The Karelia Air Command (, abbr. KarLsto; ) is the peace-time Finnish Air Force unit responsible for the protection of the airspace of Eastern and South-Eastern Finland. In spite of its name, the headquarters of the air command is not located in the Finnish historical province of Karelia, but in historical Savonia and the present-day province of Northern Savonia, at Kuopio Airport in Siilinjärvi.

The wing consists of some 20 F-18 Hornets, belonging to the No. 31 Sqn and six radar stations. The unit has about 600 personnel, of whom 450 are commissioned officers, NCOs and professional enlisted men and the other 150 are conscripts. The Headquarters no 7 is also located at the air force base.

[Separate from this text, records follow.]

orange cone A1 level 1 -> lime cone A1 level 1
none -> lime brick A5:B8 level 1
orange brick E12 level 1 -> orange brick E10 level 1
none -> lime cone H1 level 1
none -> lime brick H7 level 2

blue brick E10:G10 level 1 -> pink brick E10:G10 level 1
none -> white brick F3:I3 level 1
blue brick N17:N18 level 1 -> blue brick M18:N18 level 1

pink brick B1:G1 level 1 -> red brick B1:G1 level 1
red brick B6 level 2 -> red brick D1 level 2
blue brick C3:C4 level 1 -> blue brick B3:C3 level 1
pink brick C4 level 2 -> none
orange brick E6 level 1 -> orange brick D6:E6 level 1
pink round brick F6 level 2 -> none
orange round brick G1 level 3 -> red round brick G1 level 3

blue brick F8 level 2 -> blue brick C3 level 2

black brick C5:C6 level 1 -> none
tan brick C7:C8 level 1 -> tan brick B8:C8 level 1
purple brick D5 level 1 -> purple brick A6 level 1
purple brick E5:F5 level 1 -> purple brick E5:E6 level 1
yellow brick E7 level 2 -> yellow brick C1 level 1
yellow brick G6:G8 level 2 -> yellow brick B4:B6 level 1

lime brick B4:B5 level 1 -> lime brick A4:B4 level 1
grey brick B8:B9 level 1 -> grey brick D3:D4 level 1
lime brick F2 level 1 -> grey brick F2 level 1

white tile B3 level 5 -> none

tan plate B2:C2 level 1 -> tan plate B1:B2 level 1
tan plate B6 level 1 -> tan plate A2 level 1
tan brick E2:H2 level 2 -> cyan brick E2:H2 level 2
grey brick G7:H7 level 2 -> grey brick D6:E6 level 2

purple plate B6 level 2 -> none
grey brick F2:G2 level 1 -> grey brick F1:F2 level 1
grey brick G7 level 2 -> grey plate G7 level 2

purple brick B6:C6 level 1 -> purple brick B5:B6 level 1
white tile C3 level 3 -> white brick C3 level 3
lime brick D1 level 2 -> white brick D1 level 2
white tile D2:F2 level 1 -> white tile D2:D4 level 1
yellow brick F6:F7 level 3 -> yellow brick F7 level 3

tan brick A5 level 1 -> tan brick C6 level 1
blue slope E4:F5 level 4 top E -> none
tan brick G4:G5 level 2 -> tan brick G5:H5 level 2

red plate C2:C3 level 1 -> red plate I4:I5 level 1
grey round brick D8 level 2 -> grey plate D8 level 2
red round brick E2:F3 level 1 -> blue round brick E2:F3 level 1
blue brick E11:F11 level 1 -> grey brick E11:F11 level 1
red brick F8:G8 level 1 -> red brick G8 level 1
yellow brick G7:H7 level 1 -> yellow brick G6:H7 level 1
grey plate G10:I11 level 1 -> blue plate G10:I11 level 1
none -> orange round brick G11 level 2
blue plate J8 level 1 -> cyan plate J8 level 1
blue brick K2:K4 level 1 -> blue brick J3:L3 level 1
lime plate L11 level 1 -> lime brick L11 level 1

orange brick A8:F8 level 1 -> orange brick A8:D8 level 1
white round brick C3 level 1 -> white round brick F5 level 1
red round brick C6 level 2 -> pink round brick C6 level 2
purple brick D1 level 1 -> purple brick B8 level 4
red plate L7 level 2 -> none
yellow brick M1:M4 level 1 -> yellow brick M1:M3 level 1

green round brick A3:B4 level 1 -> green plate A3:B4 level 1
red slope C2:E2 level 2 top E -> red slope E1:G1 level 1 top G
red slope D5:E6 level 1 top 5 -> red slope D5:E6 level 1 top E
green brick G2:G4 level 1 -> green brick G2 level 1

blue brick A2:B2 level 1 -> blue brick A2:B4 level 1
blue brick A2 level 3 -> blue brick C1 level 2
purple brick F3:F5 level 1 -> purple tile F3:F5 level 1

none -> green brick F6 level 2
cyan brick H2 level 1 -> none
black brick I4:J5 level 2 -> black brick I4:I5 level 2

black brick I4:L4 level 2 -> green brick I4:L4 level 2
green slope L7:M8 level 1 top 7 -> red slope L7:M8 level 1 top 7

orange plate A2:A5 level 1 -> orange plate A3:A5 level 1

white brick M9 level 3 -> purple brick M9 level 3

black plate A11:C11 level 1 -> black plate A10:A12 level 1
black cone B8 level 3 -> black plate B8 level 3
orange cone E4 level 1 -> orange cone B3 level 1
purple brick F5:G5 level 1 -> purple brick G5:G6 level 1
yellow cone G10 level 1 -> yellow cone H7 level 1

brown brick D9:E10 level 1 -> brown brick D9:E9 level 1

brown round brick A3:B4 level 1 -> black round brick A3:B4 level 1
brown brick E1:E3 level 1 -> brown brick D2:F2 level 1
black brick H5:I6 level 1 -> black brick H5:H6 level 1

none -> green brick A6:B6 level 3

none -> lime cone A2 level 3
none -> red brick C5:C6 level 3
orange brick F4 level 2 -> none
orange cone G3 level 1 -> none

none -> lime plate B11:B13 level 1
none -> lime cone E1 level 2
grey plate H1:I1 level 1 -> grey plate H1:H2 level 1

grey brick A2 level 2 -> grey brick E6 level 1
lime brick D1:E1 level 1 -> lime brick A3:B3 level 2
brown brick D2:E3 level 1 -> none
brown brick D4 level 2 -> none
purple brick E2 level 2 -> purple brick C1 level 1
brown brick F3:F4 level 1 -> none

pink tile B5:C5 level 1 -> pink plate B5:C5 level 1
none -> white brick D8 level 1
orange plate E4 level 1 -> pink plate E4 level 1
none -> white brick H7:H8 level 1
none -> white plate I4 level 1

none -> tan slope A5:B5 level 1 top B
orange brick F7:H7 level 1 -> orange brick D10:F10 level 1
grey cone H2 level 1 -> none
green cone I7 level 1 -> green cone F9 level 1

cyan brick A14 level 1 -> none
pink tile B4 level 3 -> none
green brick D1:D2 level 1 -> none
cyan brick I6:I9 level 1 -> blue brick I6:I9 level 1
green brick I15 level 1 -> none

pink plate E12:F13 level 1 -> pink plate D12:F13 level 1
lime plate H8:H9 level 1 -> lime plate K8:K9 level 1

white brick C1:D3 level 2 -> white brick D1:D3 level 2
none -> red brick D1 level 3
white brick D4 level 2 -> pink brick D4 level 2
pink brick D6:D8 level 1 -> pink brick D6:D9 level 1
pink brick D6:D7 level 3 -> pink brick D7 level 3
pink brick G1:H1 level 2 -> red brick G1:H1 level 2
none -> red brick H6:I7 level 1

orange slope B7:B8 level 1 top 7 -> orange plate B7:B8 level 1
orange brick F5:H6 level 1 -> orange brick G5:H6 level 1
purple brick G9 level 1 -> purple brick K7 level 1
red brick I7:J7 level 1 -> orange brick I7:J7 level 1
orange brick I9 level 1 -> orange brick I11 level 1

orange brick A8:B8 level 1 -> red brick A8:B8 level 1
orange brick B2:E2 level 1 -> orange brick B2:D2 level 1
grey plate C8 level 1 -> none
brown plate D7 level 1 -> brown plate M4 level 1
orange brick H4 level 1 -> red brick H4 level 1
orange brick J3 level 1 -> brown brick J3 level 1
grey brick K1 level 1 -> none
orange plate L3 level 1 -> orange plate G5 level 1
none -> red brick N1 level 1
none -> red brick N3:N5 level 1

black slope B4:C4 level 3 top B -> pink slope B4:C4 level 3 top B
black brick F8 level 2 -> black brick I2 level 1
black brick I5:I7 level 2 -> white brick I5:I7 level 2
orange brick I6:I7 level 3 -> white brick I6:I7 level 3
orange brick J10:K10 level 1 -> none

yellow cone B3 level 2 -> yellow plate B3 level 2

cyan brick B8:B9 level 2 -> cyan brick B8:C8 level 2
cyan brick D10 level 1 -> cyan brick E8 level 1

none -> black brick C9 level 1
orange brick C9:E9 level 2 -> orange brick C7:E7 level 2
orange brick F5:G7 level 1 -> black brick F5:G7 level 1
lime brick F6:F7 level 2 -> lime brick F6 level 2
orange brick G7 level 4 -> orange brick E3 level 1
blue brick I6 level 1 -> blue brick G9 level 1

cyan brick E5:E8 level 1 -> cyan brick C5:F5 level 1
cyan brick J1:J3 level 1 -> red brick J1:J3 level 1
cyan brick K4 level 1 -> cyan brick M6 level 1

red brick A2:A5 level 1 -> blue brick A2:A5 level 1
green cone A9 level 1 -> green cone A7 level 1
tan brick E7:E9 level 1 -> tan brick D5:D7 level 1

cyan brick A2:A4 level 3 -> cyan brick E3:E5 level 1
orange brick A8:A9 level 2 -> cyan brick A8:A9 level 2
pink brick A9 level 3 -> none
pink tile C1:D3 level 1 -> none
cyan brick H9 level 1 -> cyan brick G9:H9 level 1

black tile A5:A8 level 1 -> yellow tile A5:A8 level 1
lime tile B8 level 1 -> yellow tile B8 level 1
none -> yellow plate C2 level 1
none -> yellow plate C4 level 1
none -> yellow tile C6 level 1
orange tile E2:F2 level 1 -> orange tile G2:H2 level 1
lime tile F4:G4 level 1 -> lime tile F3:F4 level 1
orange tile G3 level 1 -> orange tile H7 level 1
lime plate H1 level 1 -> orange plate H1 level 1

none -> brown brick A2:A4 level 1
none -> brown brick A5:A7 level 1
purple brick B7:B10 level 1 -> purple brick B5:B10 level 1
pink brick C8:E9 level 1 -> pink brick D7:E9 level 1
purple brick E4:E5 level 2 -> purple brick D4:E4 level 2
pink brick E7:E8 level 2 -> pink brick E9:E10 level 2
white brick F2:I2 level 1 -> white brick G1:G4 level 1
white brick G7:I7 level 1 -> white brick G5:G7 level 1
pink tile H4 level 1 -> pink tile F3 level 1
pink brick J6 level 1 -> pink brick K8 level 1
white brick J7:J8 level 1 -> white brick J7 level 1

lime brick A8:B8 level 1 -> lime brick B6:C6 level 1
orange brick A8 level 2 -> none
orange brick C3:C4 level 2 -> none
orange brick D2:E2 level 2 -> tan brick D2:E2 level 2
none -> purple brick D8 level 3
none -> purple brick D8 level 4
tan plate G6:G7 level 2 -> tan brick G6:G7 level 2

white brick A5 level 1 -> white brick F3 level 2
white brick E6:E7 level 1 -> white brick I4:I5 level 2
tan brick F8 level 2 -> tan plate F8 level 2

The unit was created in 1918 as the Lento-Osasto II. During World War II it was to encompose the Fighter Squadrons 24, 26 and 28. The unit was moved to Rissala after the wars, and the fighter wing was divided between Flying Regiments 2 and 3. Flying Regiment 2, was later equipped with Fouga Magisters and MiG-21s. The unit flew MiG-21s from 1960 until 1998, when it received its F-18 Hornets.

Fighter Squadron 31 

The 31st Fighter Squadron is the operational unit of the Karelian Wing. During Peace-time, its main duty is to guard its assigned air space, and if needed, to prevent unpermitted use of it. In order to be able to do so, it is equipped with some twenty F-18 Hornet fighters and 5 liaison aircraft. The wing also operates an F-18 weapons training platform, called WTSAT or "Weapons Tactics and Situational Awareness Trainer". The unit also operates a number of specialist vehicles, including rescue and refueling vehicles.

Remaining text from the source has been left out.